A vida de Fernando Namora (Condeixa-a-Nova, 15 de Abril de 1919 - Lisboa, 31 de Janeiro de 1989), médico (forçado, depois convencido) e escritor foi feita de retalhos.
Os pais, comerciantes, partiram da aldeia de Vale Florido para Condeixa-a-Nova, nos arredores de Coimbra, e aí abriram uma loja de tecidos a retalho; por baixo, a loja dos pais, por cima, a habitação. Namora nasceu ali, em 1919, na sobreloja desta casa pequena que hoje é a sua casa-museu.

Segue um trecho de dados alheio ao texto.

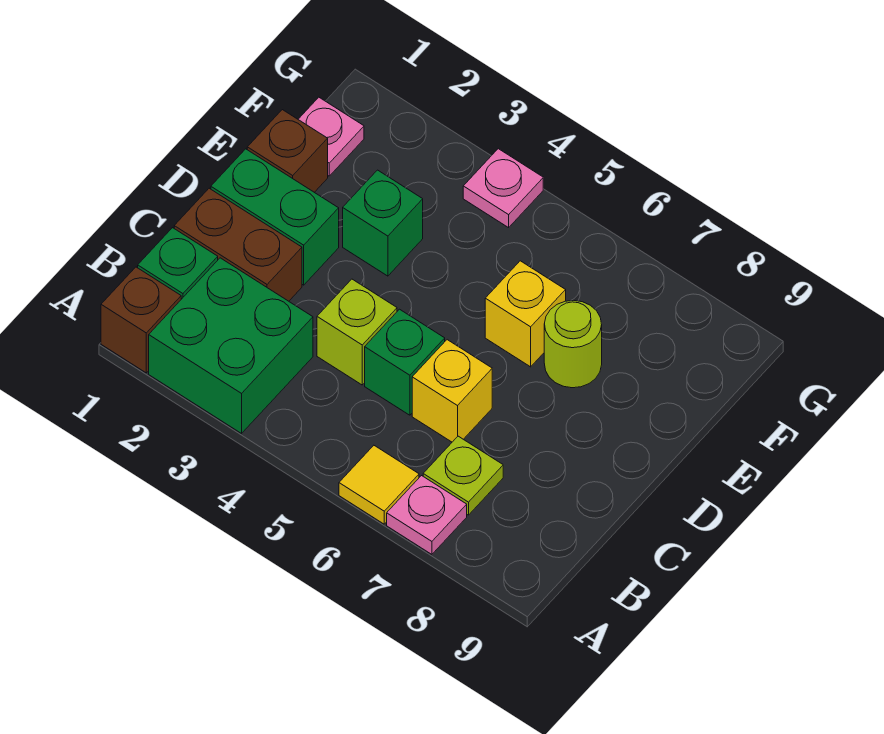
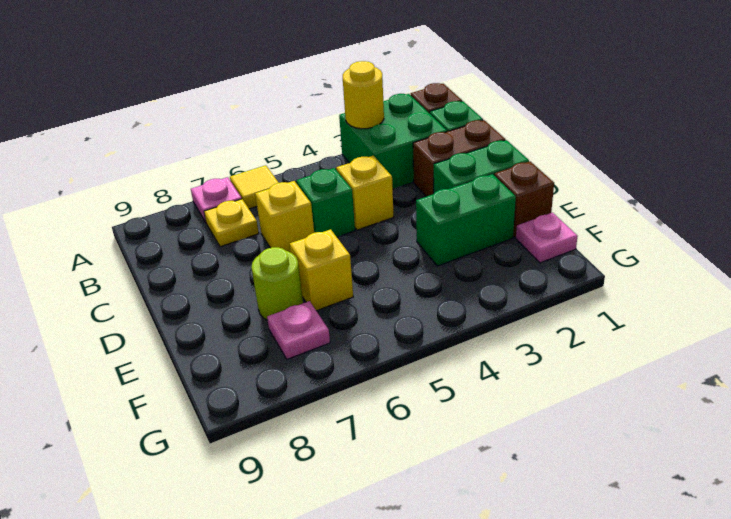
none -> yellow round brick A3 level 2
lime plate B7 level 1 -> yellow plate B7 level 1
lime brick C4 level 1 -> yellow brick C4 level 1
green brick E3 level 1 -> green brick E2:E3 level 1
pink plate G4 level 1 -> pink plate F7 level 1

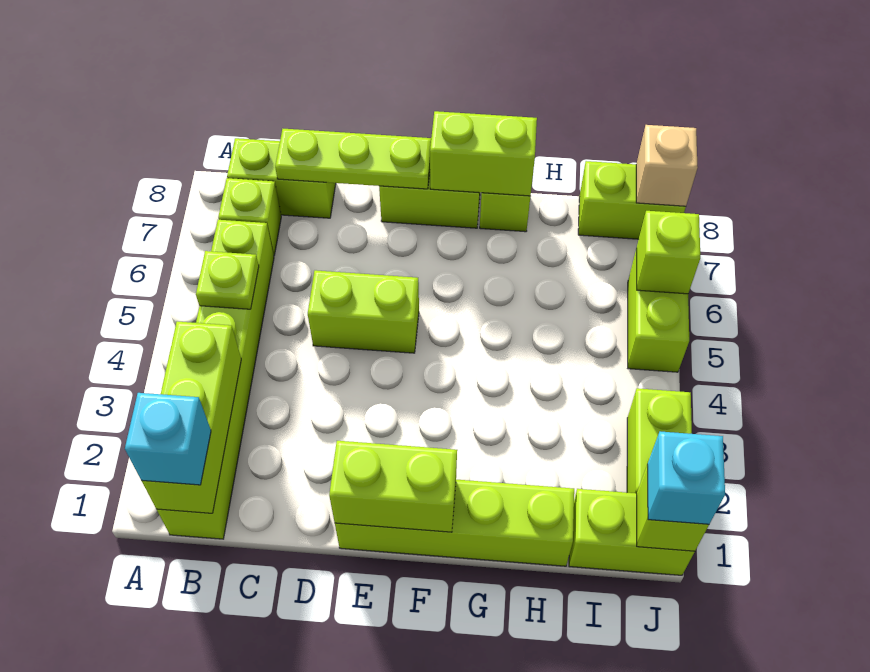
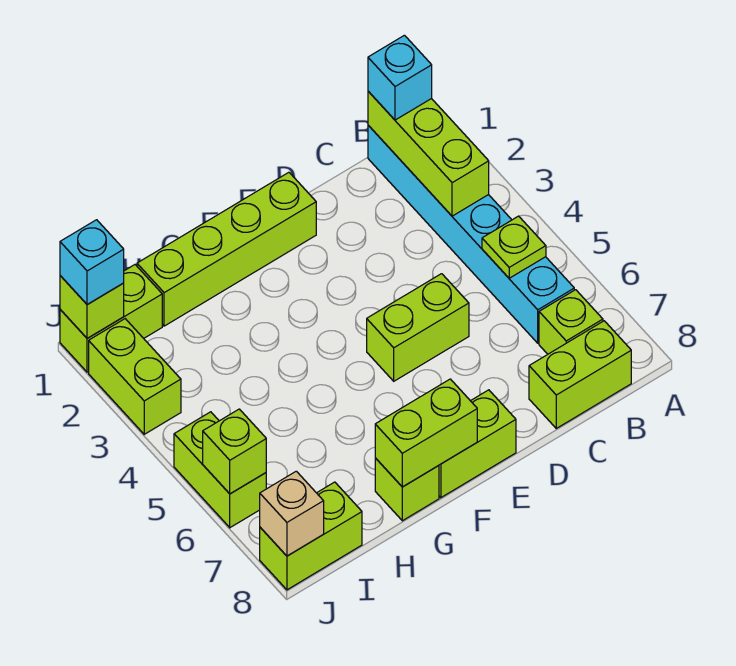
lime brick B1:B6 level 1 -> cyan brick B1:B6 level 1
lime plate C8:E8 level 2 -> none
lime brick E1:F1 level 2 -> none

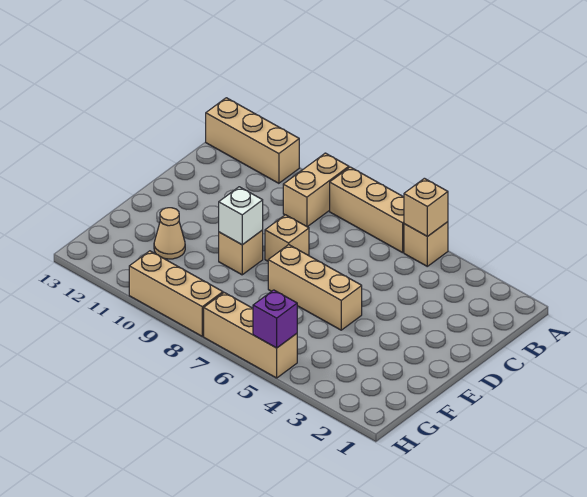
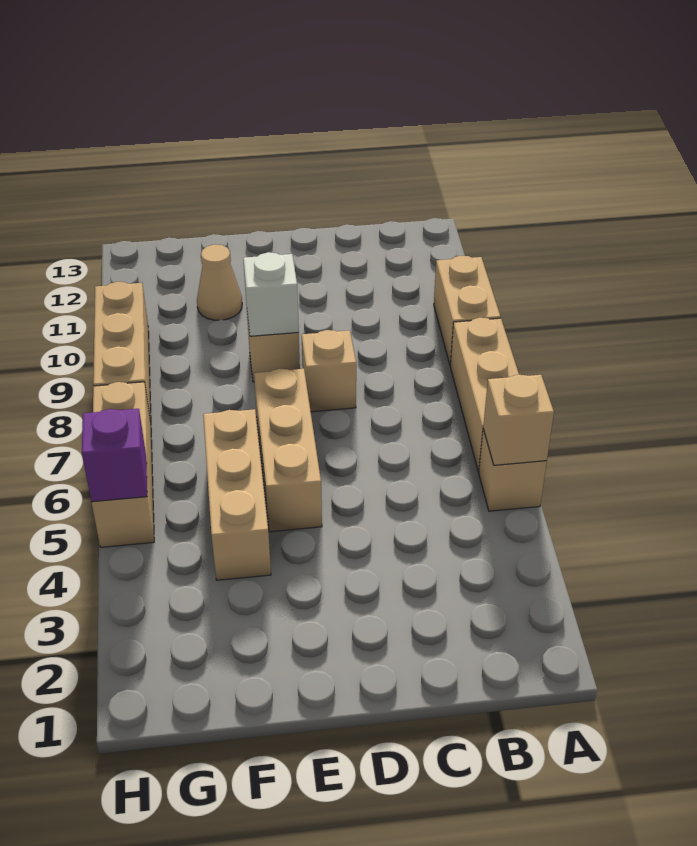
tan brick A9:B9 level 1 -> tan brick A9:A10 level 1
tan brick A11:A13 level 1 -> tan brick F4:F6 level 1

É de pequenos retalhos da infância em Vale Florido que compõe a sua memória, em Autobiografia (1987, edição d"O Jornal): "Às vezes uma imagem desgarrada, sobressaindo absurdamente na opacidade do tempo." Foi também aos retalhos que estudou numa "puberdade encarcerada". Escondia-se a ler — dizia que "o fazia desconfiar da alegria" — e ainda na escola secundaria criou um jornal literário, todo ele escrito e ilustrado por ele, exemplar único, distribuído aos colegas por dois tostões que sustentava os vícios do cigarro e do cinema.

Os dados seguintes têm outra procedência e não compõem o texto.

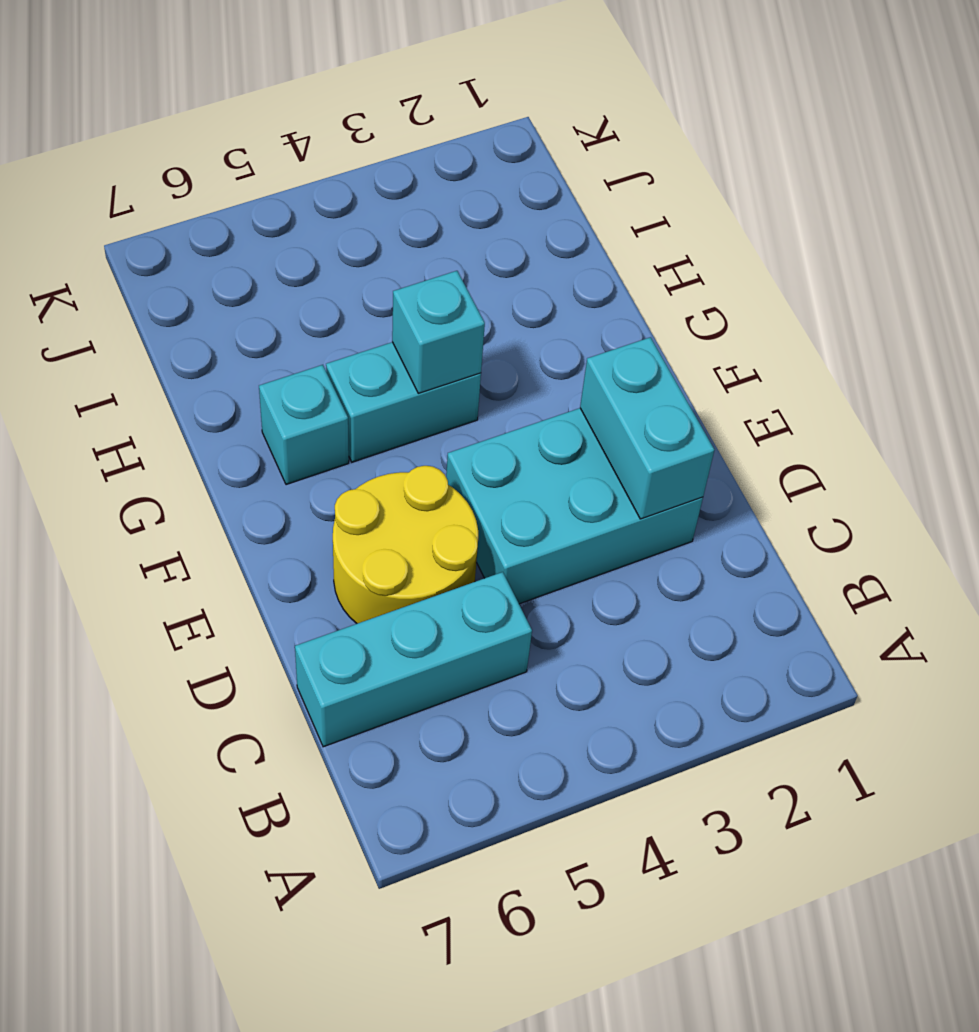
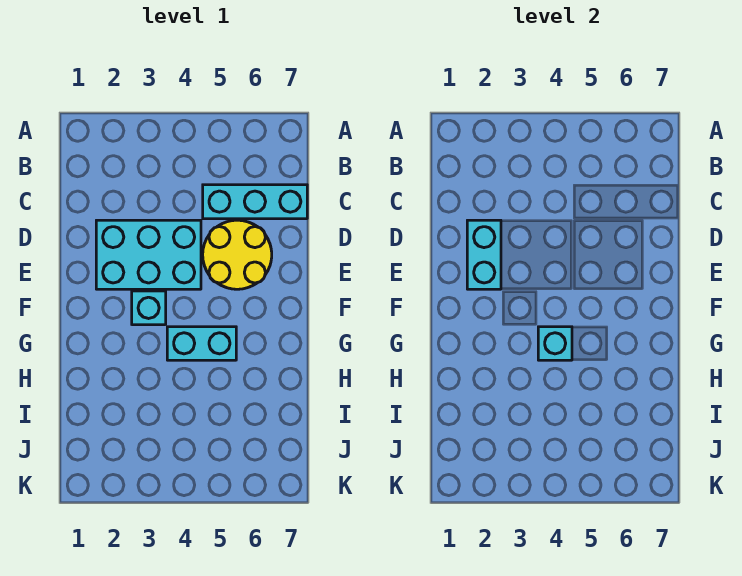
cyan brick G6 level 1 -> cyan brick F3 level 1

Neo-realista geracional, nos anos 30, ainda estava na ressaca da crise financeira de 1929, mas nos anos 50, os seus títulos Homem Disfarçado (1957) e Cidade Solitária (contos, 1959), acusam, segundo Óscar Lopes, "o toque existencialista do decénio", deixam o ambiente rural e passam a centrar-se na ideia da "condição humana". Um reavaliar de um movimento que talvez seja vítima de leituras redutoras, pois talvez seja mais heterogénio do que se pretendeu e de melhor qualidade literária do que geralmente se pensa, uma questão (literária) ainda em aberto e muito bem analisado aqui, por Luis Miguel Queirós.

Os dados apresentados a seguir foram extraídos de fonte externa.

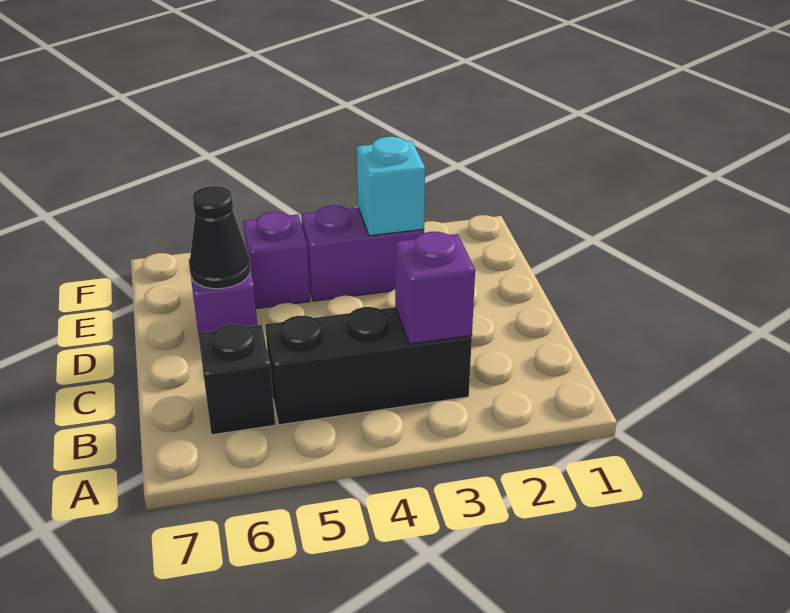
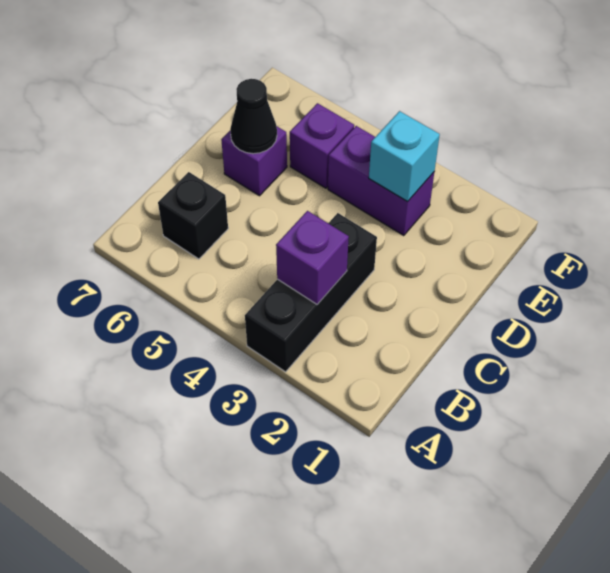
black brick B3:B5 level 1 -> black brick A3:C3 level 1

Ficou marcado por uma das grandes polémicas da literatura portuguesa. Conta-nos Luiz Pacheco: "O Herberto Helder, o Serafim Ferreira e um monhé conhecido, cujo nome nunca soube. Estou calado, alheado. O Herberto começa a desbobinar um dramazinho frustre. O paleio dele não se percebia se era aldrabice pegada, uma confissão que ninguém lhe pedira, um simples desabafo em tarde morta. Era mais ou menos: ele dizia que Maria Estela Guedes tinha feito um livro sobre ele, surripiando textos alheios que ele próprio lhe indicara como matéria de estudo, fontes de informação. Ninguém lhe estava a ligar muito e ele insistia. Até que o Serafim Ferreira atalhou, dizendo mais ou menos que isso de plágios e gatunices era facto corrente. Também o Namora copiara frases inteiras de "Aparição" do Vergílio Ferreira e as metera no "Domingo à Tarde" e ganhara com esse romance o Prémio Lins do Rego, na altura dez contos, então uma bela maquia. O Herberto parou as suas queixinhas. O Serafim saiu campeão na descoberta dos plágios e o monhé ficou monhé como antes. Eu é que espevitei. (Puta Que os Pariu! - A Biografia de Luiz Pacheco, de João Pedro George, edição: Tinta da China, novembro de 201, p. 189).